Para concluir este item transcrevemos uma frase de Jung: “Queremos ter certezas e não dúvidas, resultados e não experiências, mas nem mesmo percebemos que as certezas só podem surgir através das dúvidas e os resultados somente através das experiências”.

Incertezas. Segundo Heráclito de Éfeso (500 a. C. – 450 a. C.), filósofo pré-socrático, “nada é permanente, exceto a mudança”. Ou seja, o mundo e nós mesmos mudamos o tempo todo. De fato, é assim que acontece, a mudança é, por vezes, contundente. Nada permanece o mesmo, tudo está em contínua mutação. E, apesar desse conhecimento, continuamos sempre procurando por certezas. É bem conhecida sua expressão “um homem não se banha duas vezes no mesmo rio, pois a cada segundo o rio é outro e o homem também”. Segundo Maria Cottas, “na vida tudo passa!”

Qual a certeza de seus planos para o futuro diante de tantas variáveis? Quem cria cenários para o futuro sabe muito bem que boa parte de seus planos não se realiza, ainda que tenha aplicado muita perseverança e obstinação. Quase sempre as incertezas nos surpreendem com toda a sua força.

Por que será que temos horror às incertezas? O que procuramos? As verdades ou a segurança? Nossa primeira opção é sempre a segurança que está no âmago de todos nós. É o nosso vínculo com a evolução animal e isso é biologicamente hereditário. Estamos sempre à procura de estabilidade, ou seja, terra firme, zona de conforto, um lugar onde a escassez, a incerteza e a vulnerabilidade sejam mínimas. Por que queremos estar na nossa zona de conforto? Porque é o espaço onde acreditamos que tudo está sob o nosso controle. Considere sempre a incerteza com serenidade de ânimo. Faça autorreflexão sobre o que é a vida e aprenda a aceitar aquilo que você não pode mudar.

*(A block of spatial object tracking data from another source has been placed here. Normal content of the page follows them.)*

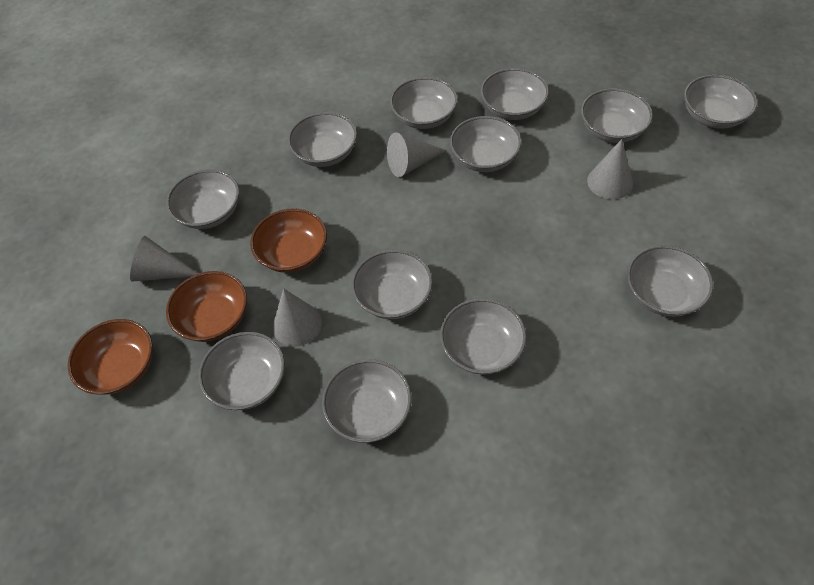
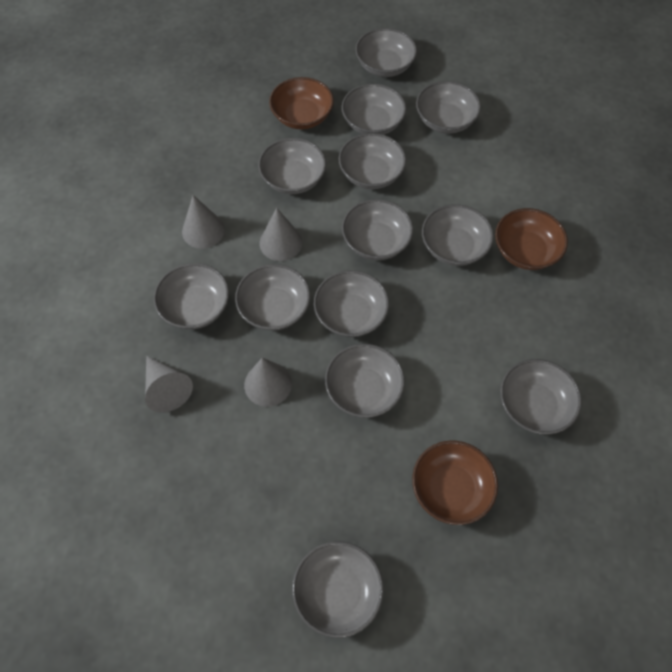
grey bowl: 12 -> 13

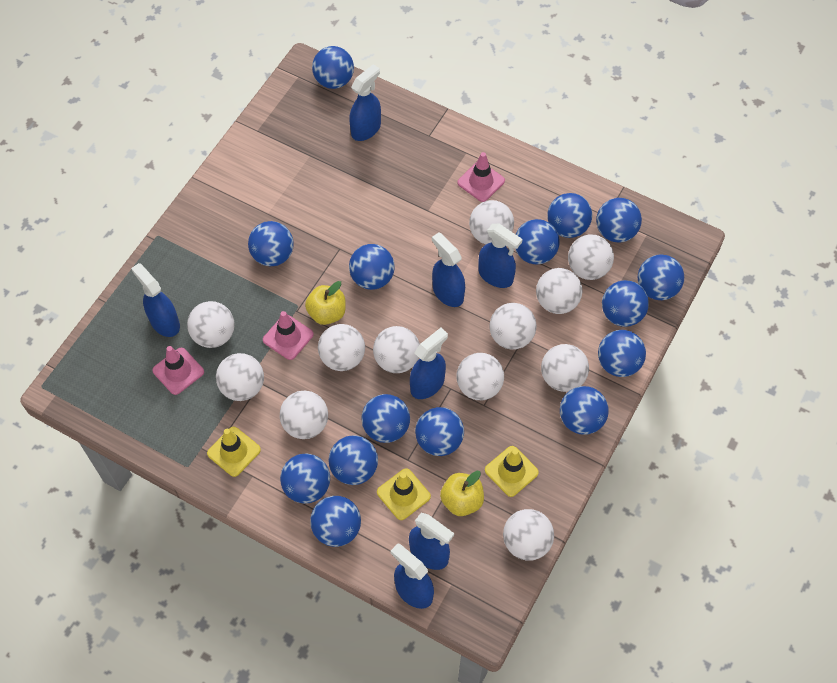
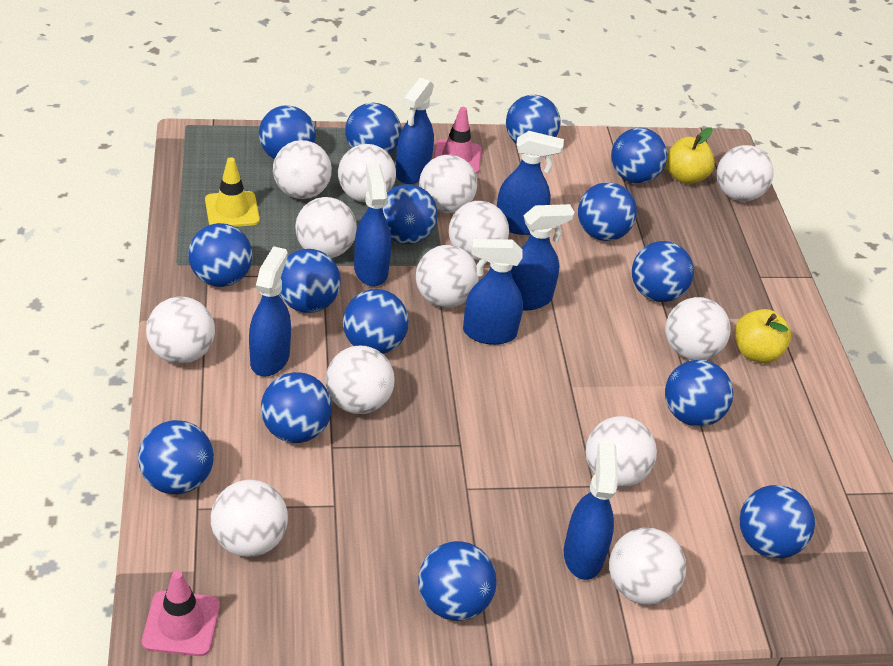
pink traffic cone: 3 -> 2
white ball: 12 -> 13
yellow traffic cone: 3 -> 1

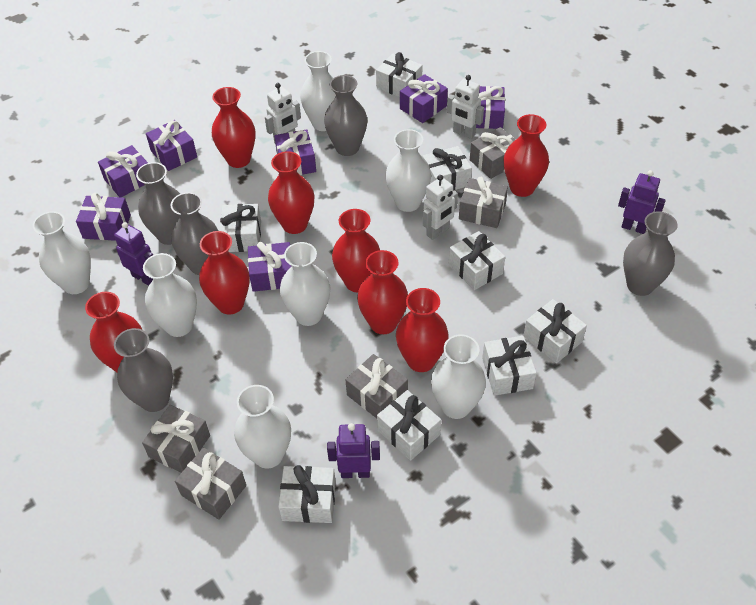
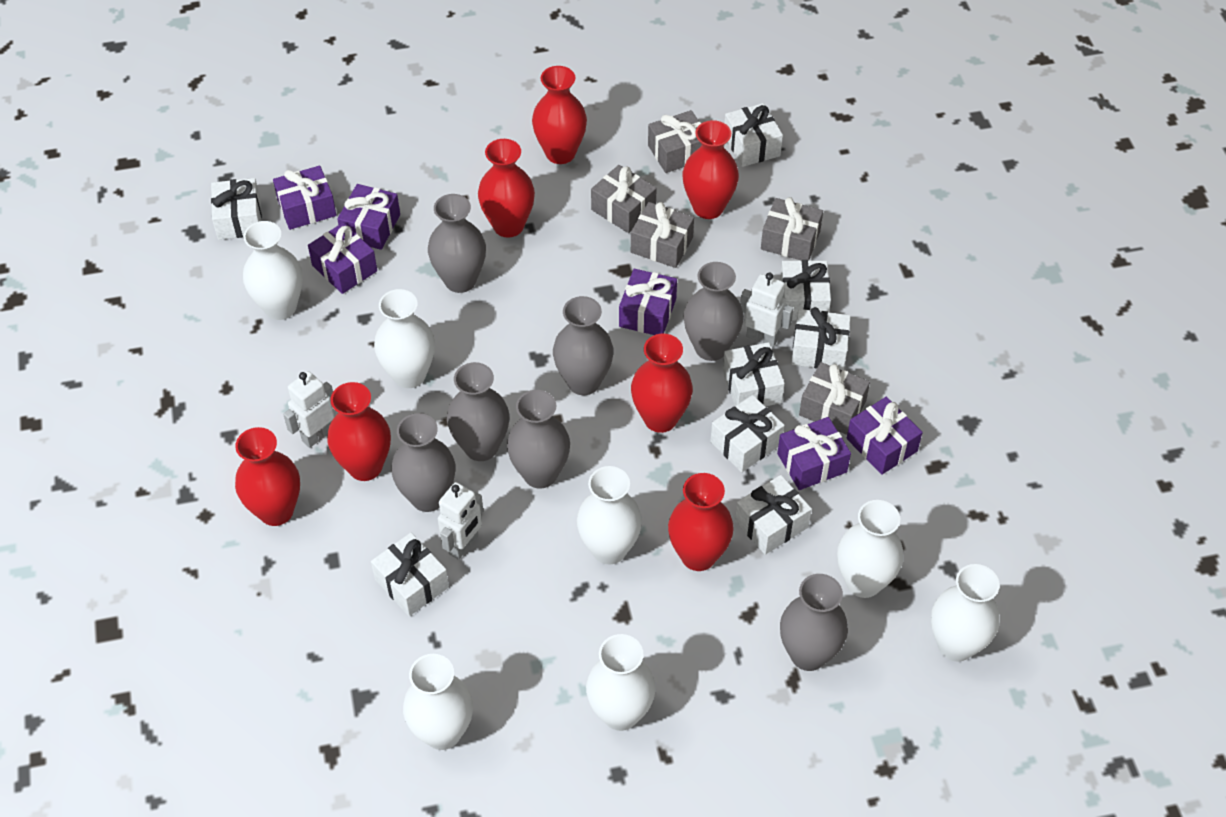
grey vase: 5 -> 7
purple gift: 7 -> 6
purple robot: 3 -> 0
red vase: 8 -> 7

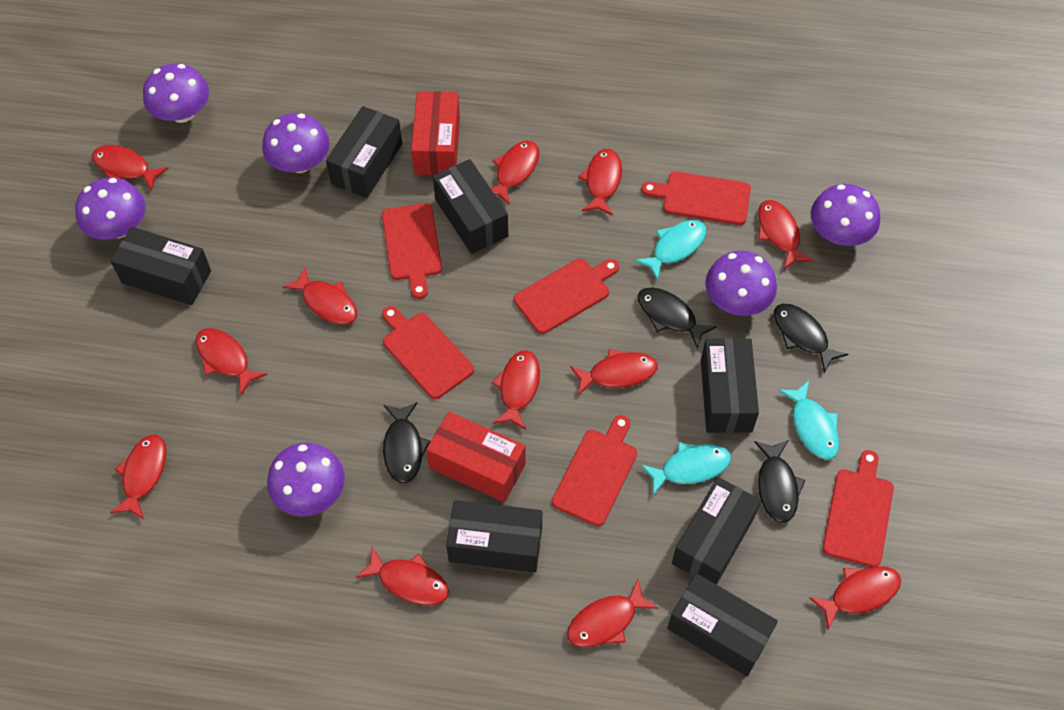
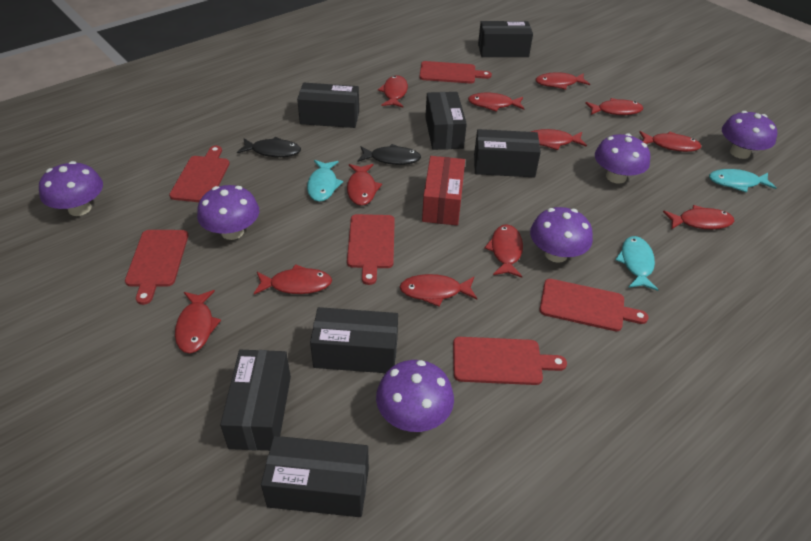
black fish: 4 -> 2
red box: 2 -> 1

Conclusão. O mundo perfeito não existe, jamais esteve sob o controle total do ser humano. Precisamos amar a vida como ela é, sem rodeios e sem artifícios, enfrentando as incertezas de nosso cotidiano. Nós é que temos de mudar e nos adaptar às circunstâncias. Temos limites, temos muito menos controle sobre os acontecimentos e até da vida do que imaginamos. Por isso, devemos sempre considerar a incerteza em nossos planos para não nos decepcionarmos quando algo der errado.